ECLI:NL:RBSGR:1999:AA6171
Rechtbank 's-Gravenhage
- Eerste aanleg - enkelvoudig
- M.C.R. Derkx
- M.J. van den Broek-Prins
- Rechtspraak.nl
Intrekking van vluchtelingenstatus van eiser op basis van in- en uitreisstempels in paspoort
In deze zaak gaat het om de intrekking van de vluchtelingenstatus van eiser, die de Iraakse nationaliteit bezit en sinds 19 december 1996 in Nederland verblijft. Eiser had op 20 december 1996 een verzoek ingediend om toelating als vluchteling, wat op 17 januari 1997 werd goedgekeurd. Echter, op 8 januari 1999 trok de Staatssecretaris van Justitie deze toelating in, wat leidde tot een bezwaarschrift van eiser. De Staatssecretaris verklaarde het bezwaar op 4 juni 1999 ongegrond, waarna eiser op 2 juli 1999 beroep instelde bij de rechtbank.
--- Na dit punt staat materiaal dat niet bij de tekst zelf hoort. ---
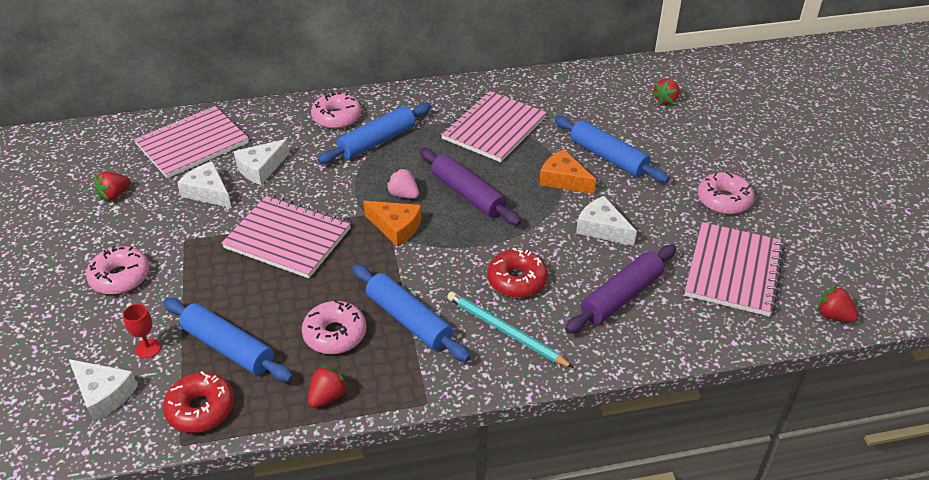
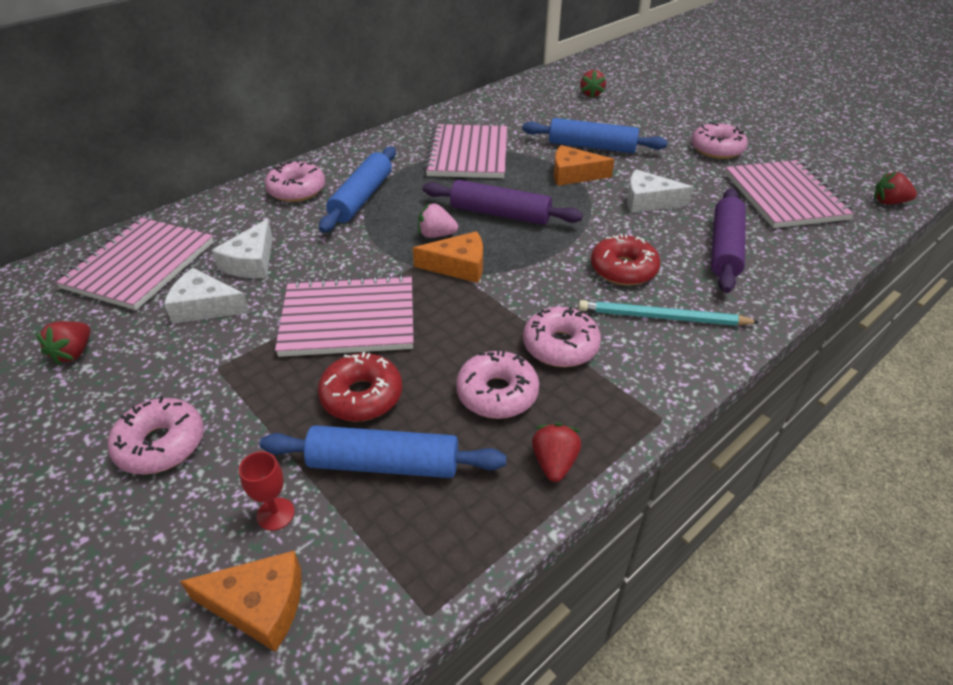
camera: 30 degrees left, 0 degrees up
(103, 394) = (259, 605): white cheese -> orange cheese
(201, 409) = (415, 554): red donut -> red donut (362, 396)
(409, 320) = (560, 346): blue rolling pin -> pink donut

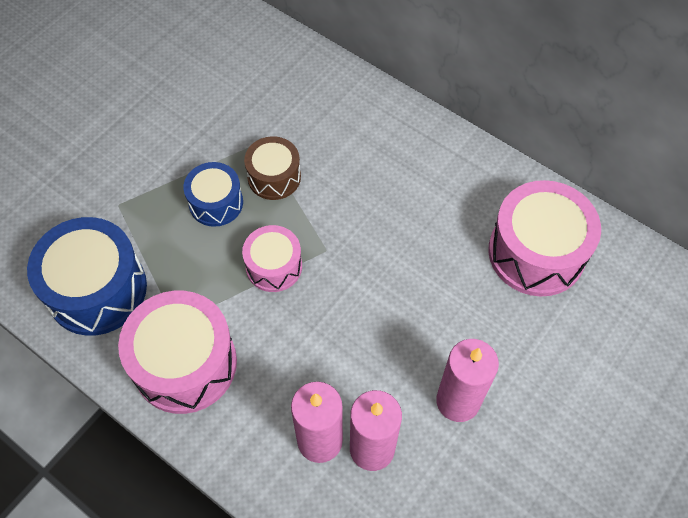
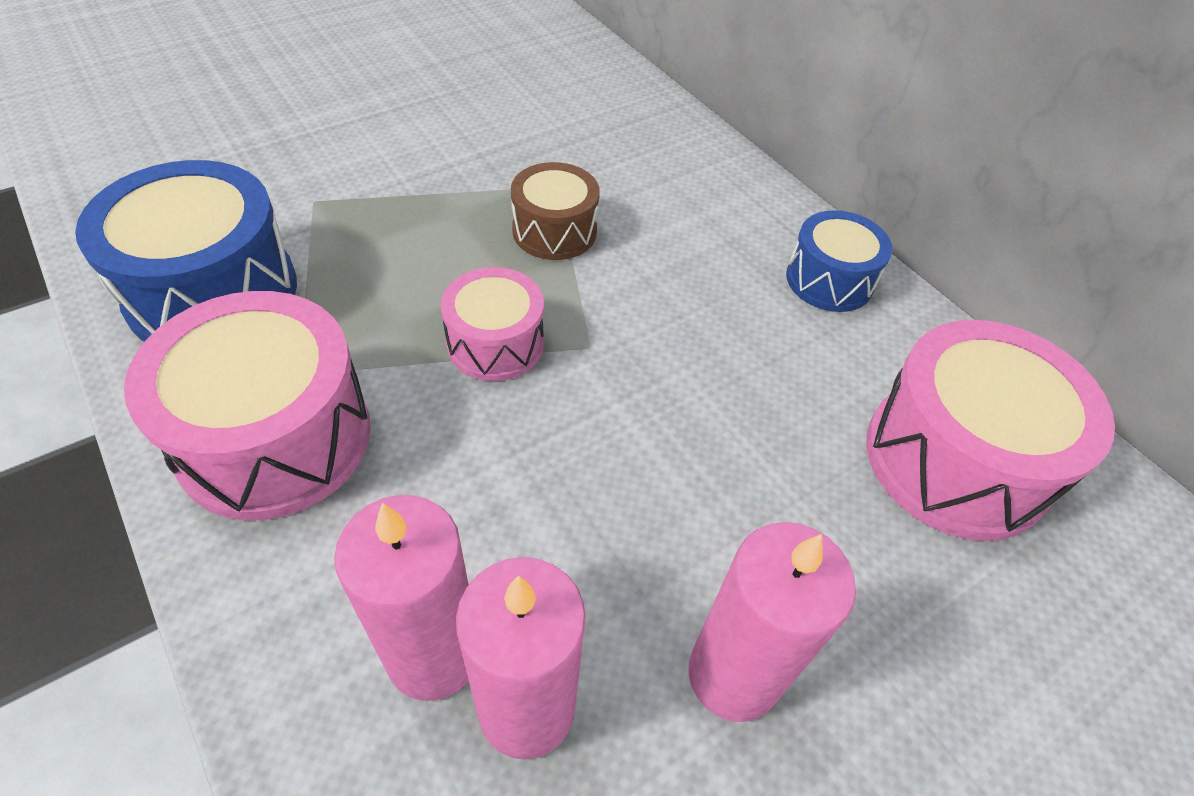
camera: 15 degrees right, 10 degrees down
(216, 203) = (452, 237): blue drum -> blue drum (829, 280)

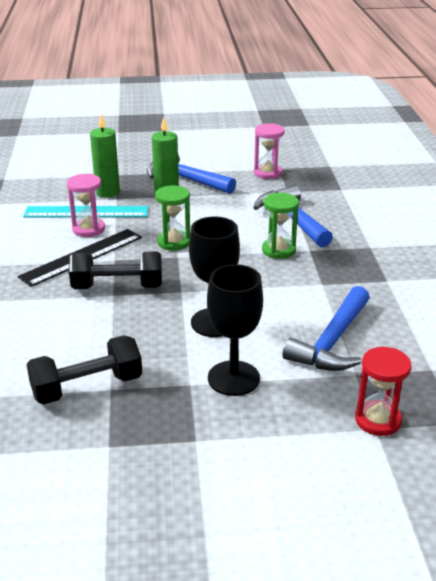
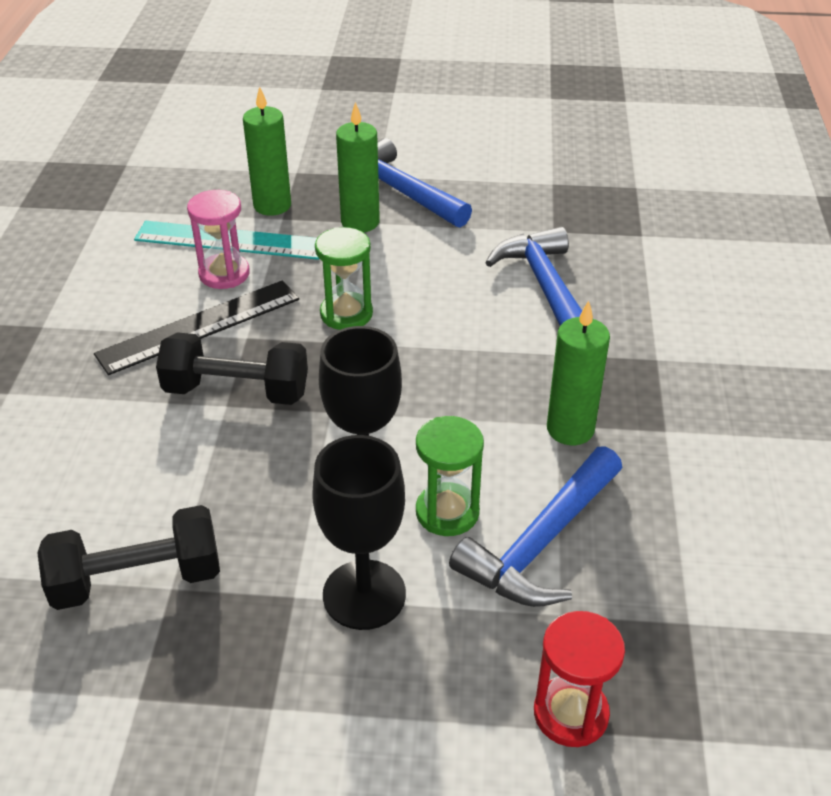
camera: 10 degrees right, 10 degrees up
(268, 173) = (532, 192): pink hourglass -> none
(278, 250) = (506, 348): green hourglass -> green hourglass (447, 512)
(330, 285) = (570, 429): none -> green candle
De rechtbank behandelde de zaak op 14 december 1999, waarbij eiser in persoon verscheen, bijgestaan door zijn advocaat. De rechtbank moest beoordelen of de intrekking van de vluchtelingenstatus rechtmatig was. Eiser betwistte dat hij in Irak was geweest, ondanks Turkse in- en uitreisstempels in zijn paspoort. Hij stelde dat deze stempels waren verkregen om problemen met de Turkse autoriteiten te vermijden. De rechtbank oordeelde dat de verklaringen van eiser niet overtuigend waren en dat de aanwezigheid van de stempels in zijn paspoort voldoende grond vormde voor de intrekking van zijn vluchtelingenstatus.
De rechtbank concludeerde dat de Staatssecretaris in redelijkheid tot de intrekking van de vluchtelingenstatus had kunnen komen, en verklaarde het beroep van eiser ongegrond. De rechtbank wees erop dat het aan eiser was om aan te tonen dat hij nog steeds vluchteling was in de zin van het Verdrag van Genève, wat hij niet had gedaan. De uitspraak werd gedaan door mr. M.C.R. Derkx en openbaar uitgesproken op 23 december 1999.